Some days I drop both of the kids off at the bus stop, other days I drop off one at the bus stop while the other would rather hold my hand the whole way, since I walk past the school on my way to work anyway. We always arrive just at the front just as the buses pull up to the back.

I spend more than I ever imagined staring at a computer screen, navigating an entirely new and foreign world of a federally funded affordable housing project. Damn, that shit is complicated.

Late August, I received an email about participating in the Community Food and Agriculture Coalition's SNAP Challenge to raise funds for the Double SNAP Dollars program that, true to it's name, doubles the value of SNAP benefits spent on fresh fruits and vegetables at participating locations. So, SNAP is the snazzy acronym for Supplemental Nutrition Assistance Program (formally known as Food Stamps), and the challenge is to have folks to pledge to live on a limited food budget for a week. The guidelines are to spend $5 per person per day. For my family of four my budget is that is $20 per day. Which now, as I'm putting it in writing sounds a little wrong - pledge a week to eat like a poor person – a strange kind of class appropriation, except for years I didn't eat like a poor person, I was a poor person.

I started this blog, in part, to indirectly talk about poverty in America.

So of course, I'm in.

First thing first:

SNAP. Supplemental Nutrition Assistance Program. The program is miss-named. For many, including my family, this SNAP wasn't a supplement to an existing food budget. It is the food budget.

Second thing second:

SNAP can be spent on FOOD PLANTS! This is a less widely promoted benefit of the SNAP. I was unaware for the first year or two, but as soon as I figured it out, I planted entire gardens using SNAP benefits to purchase seeds and starts.

Third and best of all:

Participating locations in Missoula (farmers markets, a few CSAs, and the Food Coop) will DOUBLE SNAP benefits.
 Wow.
 What?
 So cool.
 Every summer, I would turn my SNAP benefits into wooden tokens, spend those devoted to fruits and vegetables, and hoard a few tokens into a small stockpile (and an accounting nightmare for those who track the tokens) until I had set aside to buy a bulk purchase of pork from the Farm to Market Pork vendor.
Why?
Because it was a way to budget and bulk purchases are cheaper.  When you buy more than 20 lbs of meat there is a discount.
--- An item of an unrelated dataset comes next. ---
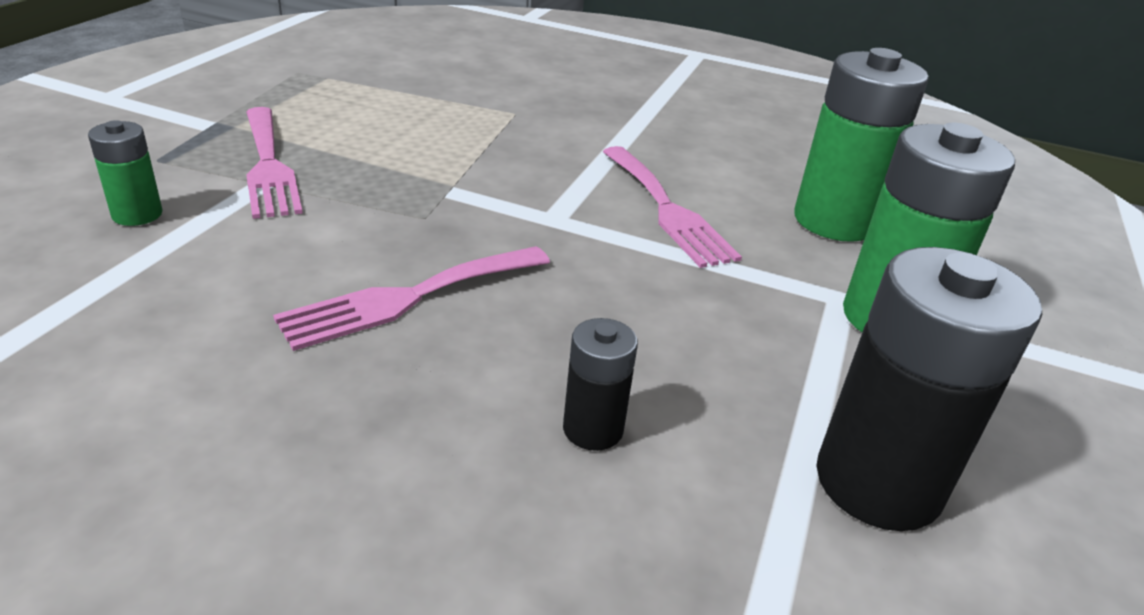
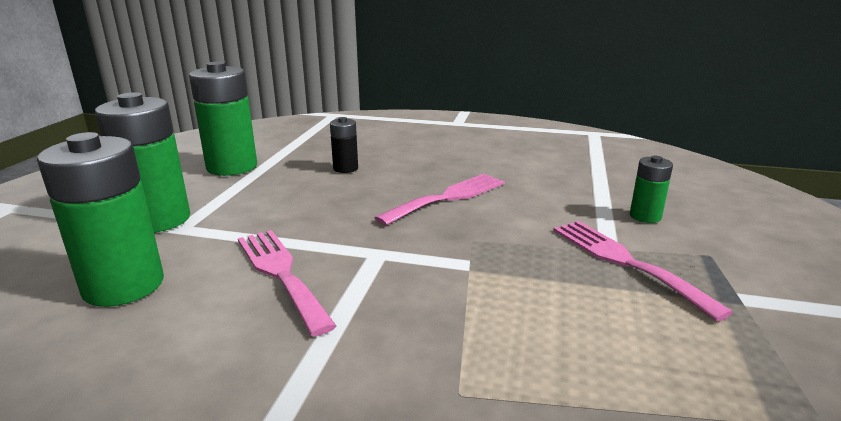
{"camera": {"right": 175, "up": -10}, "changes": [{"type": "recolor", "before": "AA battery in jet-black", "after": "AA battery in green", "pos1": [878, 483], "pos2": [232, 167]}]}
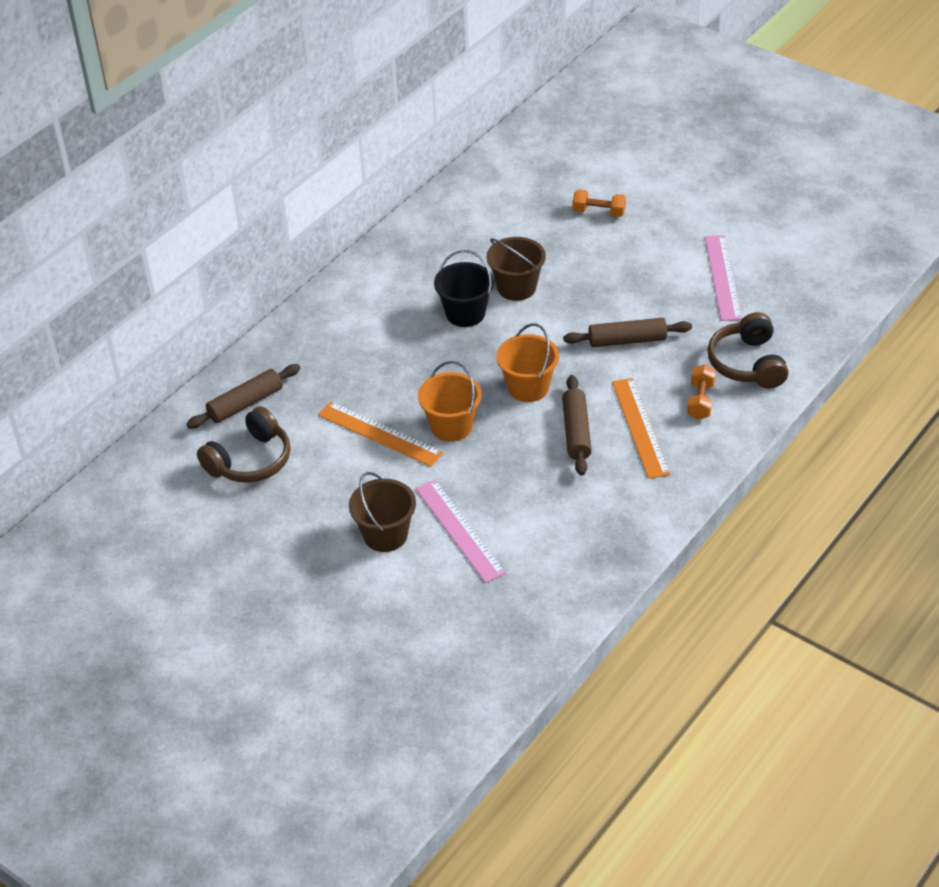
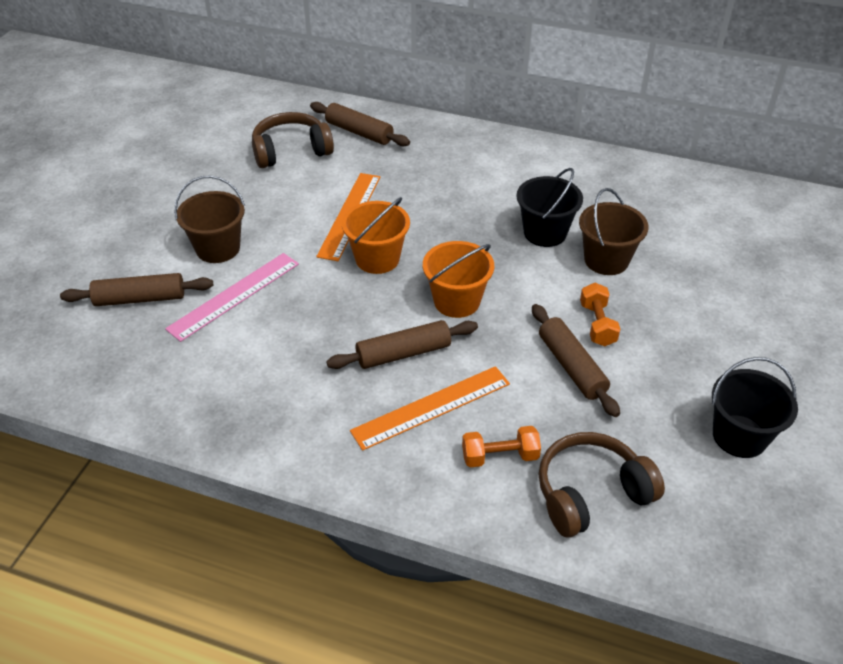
{"camera": {"right": 70, "up": 0}, "changes": [{"type": "insert", "after": "dough roller in brown", "pos2": [140, 299]}, {"type": "move", "before": "dumbbell in orange", "pos1": [599, 212], "pos2": [597, 324]}, {"type": "replace", "before": "straightedge in rose-pink", "after": "bucket in jet-black", "pos1": [722, 277], "pos2": [739, 436]}, {"type": "rotate", "before": "over-ear headphones in brown", "pos1": [250, 460], "pos2": [291, 151], "turn": 135}]}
Buying in bulk is not always an option when the daily budget is $5 per person per day. But, when SNAP benefits spent on Fruits and Vegetables, go twice as far it opens the remainder of the supplement up to so many creative possibilities. In addition to bulk pork purchases, there are the cases seconds tomatoes and peaches that I canned and lined my kitchen with and lasted far beyond the summer season.  


These days, I work one just over half time job, hold an elected office that has a stipend and provides health insurance for Adam and I, sell my pottery, and Adam works full time. We no longer receive SNAP, but our food budget and habits haven't changed much since those days, and I am still regularly drowning in the anxiety of my day to day.


Our SNAP challenge starts, the 20th and ends the 27th.
I will try to post along the way.... you can follow along... 
And you can have a positive impact on people's lives by increasing access to healthy food choices.. 
It can be found here:

My Double SNAP Dollars Fundraiser


My goal is to raise $1000. (My secret goal is to raise twice that.. but shhh... )
The overall goal is to raise $16,000, which results in a purchasing power worth $32,000 to be spent on fresh fruits and vegetables.  

Lets talk about food, food access, and poverty.    

Oh, and lets also talk about how cool are vanity plates are that arrived for the school bus today: 2KL4SKL!